Por P. Jorge Hidalgo
El primer llamado que hace Dios a los hombres es el de su vocación a la santidad, a imitar a Nuestro Señor Jesucristo, a ser perfectos como el Padre Celestial y amar al prójimo como Cristo nos amó. Al responder a este llamado, el hombre tiene como principal misión la de consagrar el mundo para Dios.
La consecratio mundi no es otra cosa sino servir a Dios en este mundo para buscar su gloria en todos los trabajos y todos los ambientes en los que cada uno se desempeñe. Por ejemplo, un Magistrado debería promulgar lo que es justo y condenar lo que es injusto para promover el bien común. De esta forma estaría sirviendo a la verdad, al bien o a la belleza, lo que en definitiva es servir a Dios. Lo mismo se podría decir de un legislador que emite su voto por una ley que busca el bien y evita cualquier cosa que esté mal a los ojos de Dios.
De la misma manera es necesario que cada uno, independientemente de su función en el mundo, cumpla su deber y su vocación lo mejor posible en orden de darle la gloria a Dios desde su trinchera.
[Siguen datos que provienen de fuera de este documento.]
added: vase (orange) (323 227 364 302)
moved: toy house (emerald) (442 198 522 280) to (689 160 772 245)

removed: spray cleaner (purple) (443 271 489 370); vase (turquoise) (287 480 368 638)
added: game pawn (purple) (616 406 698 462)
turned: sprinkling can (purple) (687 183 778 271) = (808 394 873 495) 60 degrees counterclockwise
En el caso del matrimonio y la familia, en otro ejemplo, estas instituciones tienen una gran importancia porque su vocación es traer hijos a este mundo y educarlos para llevarlos al Cielo.
Otra forma en la que el matrimonio puede darle gloria a Dios, es aceptando los hijos que Él les dé, no siendo egoístas ni soberbios decidiendo por su cuenta el número de miembros de su familia; ésta actitud trae grandes problemas a las naciones. En Argentina, por ejemplo, se publicó recientemente una estadística que reporta como promedio familiar un número de 1.33 hijos por familia, lo que es bastante preocupante porque el índice de recuperación poblacional es de 2.1 hijos, por lo menos, para que se mantenga la población de dicho país.
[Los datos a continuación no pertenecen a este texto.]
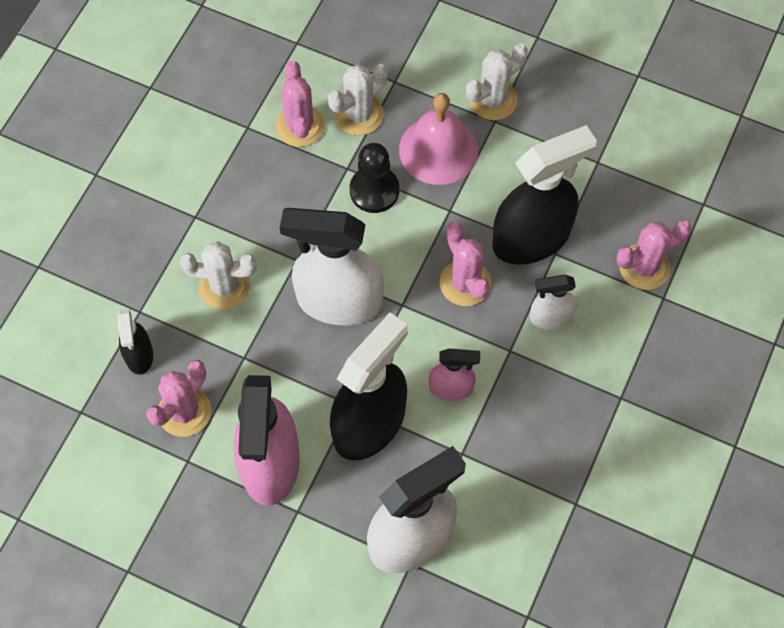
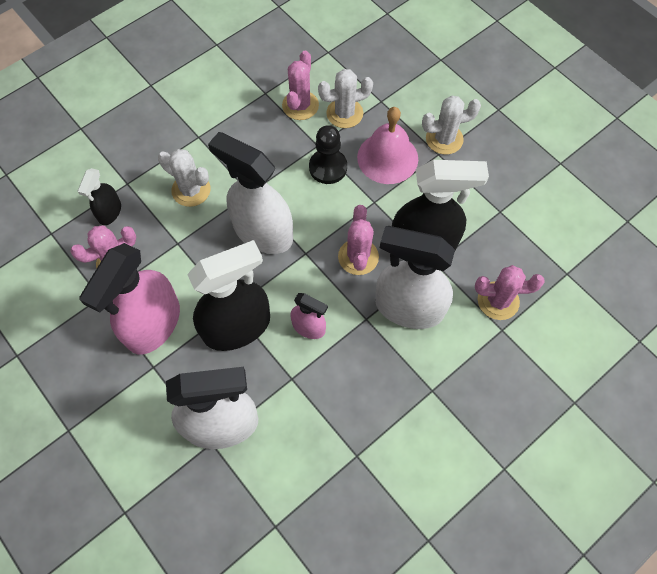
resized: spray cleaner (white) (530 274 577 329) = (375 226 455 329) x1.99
Pero Dios llama a otros a la vida del sacerdocio, que es una vocación igualmente importante. El sacerdote se consagra ante todo para estar con Nuestro Señor Jesucristo. Del mismo modo que el Señor es mediador entre Dios y los hombres, el sacerdote debe imitarlo en su oficio y en su entrega. Debe adorar al Señor con toda el alma, pidiendo perdón por sus pecados y los del pueblo. Y debe hacer que las almas sirvan al verdadero Dios con un corazón cada día más puro, elevando el modo de obrar de las almas, para que vivan según la Voluntad de Dios.
A la par está también la vocación a la vida religiosa, ya sea contemplativa o más activa y al servicio de los demás; en cualquier caso, entre más dedicada a Dios sea su actividad en orden a la salvación de las almas, más importante será su labor.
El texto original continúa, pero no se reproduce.